0:00:31 - (Micah): It was last year.

0:00:32 - (Alane): Okay, well, didn't know that. No wonder you were so tired at the office. But you mentioned how they spent two weeks training you just on how to use the cash register.

0:00:45 - (Micah): Yes.

0:00:46 - (Alane): And to me that is the just perfect way to encompass what a company that has scaled and invested in training compared what we see with a lot of very small businesses.

0:01:03 - (Micah): Yeah, yeah, absolutely. It was a while ago that I worked there, I didn't work there for very long, but they, they had definitely scaled by that point. Walmart was a known brand. I'm not that old. And yeah, their, their training regimen was absolutely to the T. Even though I wasn't going to be working on the cash register right away, I had to go through two weeks of training. I had to pass assessments. They had every little bit of that curriculum lined out and everybody had to go through it.

0:01:40 - (Alane): And instead of Walmart saying, well, this is just something that they should know, they spent excruciating detail in putting in the training so that people would know how to use it. And back then it wasn't a sophisticated system, I would imagine.

0:01:55 - (Micah): Well, no, I sat in a room and watched videos with a bunch of other people that were starting around the same time that I did.

0:02:02 - (Alane): But no, I'm in the cash register probably wasn't that sophisticated. We're talking not to age you, Micah. Not to say that you're.

0:02:10 - (Micah): Here we go.

0:02:11 - (Alane): But 20ish years ago, probably, yeah, I would venture to say that you did.

0:02:17 - (Micah): That it was digital. It was beyond like the typewriter style.

0:02:22 - (Alane): Yeah, yeah.

0:02:24 - (Micah): That you see in the ghost towns. No, it was beyond that. It was digital. But to your point, right. They taught us how to count money, how to give change, how to pull the coins out of the like, slide out cash drawer.

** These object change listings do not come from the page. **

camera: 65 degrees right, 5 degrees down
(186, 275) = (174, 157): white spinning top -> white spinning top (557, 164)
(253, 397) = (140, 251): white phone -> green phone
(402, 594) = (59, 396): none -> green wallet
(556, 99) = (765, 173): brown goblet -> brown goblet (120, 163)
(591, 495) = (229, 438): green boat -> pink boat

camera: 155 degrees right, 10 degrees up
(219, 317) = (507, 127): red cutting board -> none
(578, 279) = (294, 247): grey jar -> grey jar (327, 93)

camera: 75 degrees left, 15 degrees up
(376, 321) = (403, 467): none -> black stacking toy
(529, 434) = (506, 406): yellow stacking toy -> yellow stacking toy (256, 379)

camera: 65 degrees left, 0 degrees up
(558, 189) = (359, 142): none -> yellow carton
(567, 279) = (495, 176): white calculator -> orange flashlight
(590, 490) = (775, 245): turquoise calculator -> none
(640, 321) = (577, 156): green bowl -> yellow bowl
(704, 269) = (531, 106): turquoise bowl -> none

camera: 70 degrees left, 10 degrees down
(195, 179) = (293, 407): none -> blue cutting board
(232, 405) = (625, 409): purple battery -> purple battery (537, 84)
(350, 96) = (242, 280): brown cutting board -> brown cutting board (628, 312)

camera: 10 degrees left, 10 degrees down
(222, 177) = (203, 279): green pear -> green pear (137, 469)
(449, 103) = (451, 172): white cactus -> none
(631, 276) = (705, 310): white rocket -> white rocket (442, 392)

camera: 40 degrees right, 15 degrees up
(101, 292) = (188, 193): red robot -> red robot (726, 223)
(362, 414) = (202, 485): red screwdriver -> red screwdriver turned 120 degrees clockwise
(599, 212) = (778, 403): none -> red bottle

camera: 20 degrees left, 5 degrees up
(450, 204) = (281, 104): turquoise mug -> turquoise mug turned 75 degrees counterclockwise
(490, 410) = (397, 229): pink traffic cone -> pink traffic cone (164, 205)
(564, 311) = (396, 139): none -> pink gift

0:02:42 - (Alane): In addition to everything that an employee would run into because of probably experience told them, hey, an employee that we hired didn't know how to do this. We now need to train for that. And you train for the lowest common denominator. Great. If somebody already knows how to do that, perfect. They'll fly through that part of the training, but you're going to catch everyone to make sure they know how to do that one piece.

0:03:03 - (Micah): Yeah, absolutely. I mean, I remember thinking this is mind numbing because who doesn't know how to count money? But a hundred percent now, all these years later, training and working with scaling teams, there are plenty of situations where you can make the assumption, hey, everybody that we hire should know this. And the reality is much different. I mean, we can cite tons of examples from touch typing to Excel to even basic project management, like create a task kind of things.

0:03:34 - (Alane): We forget that because our background is different and maybe we learned how to do that. Not everybody has the same background, has the same life experiences. Might be a much younger generation that just doesn't have a lot of work experience behind them. And I even think about you and I where we'd get so frustrated, you know, in the, in our previous company early on we'd be like, oh my God, how do they not know how to do that? Do they really not know how to do that?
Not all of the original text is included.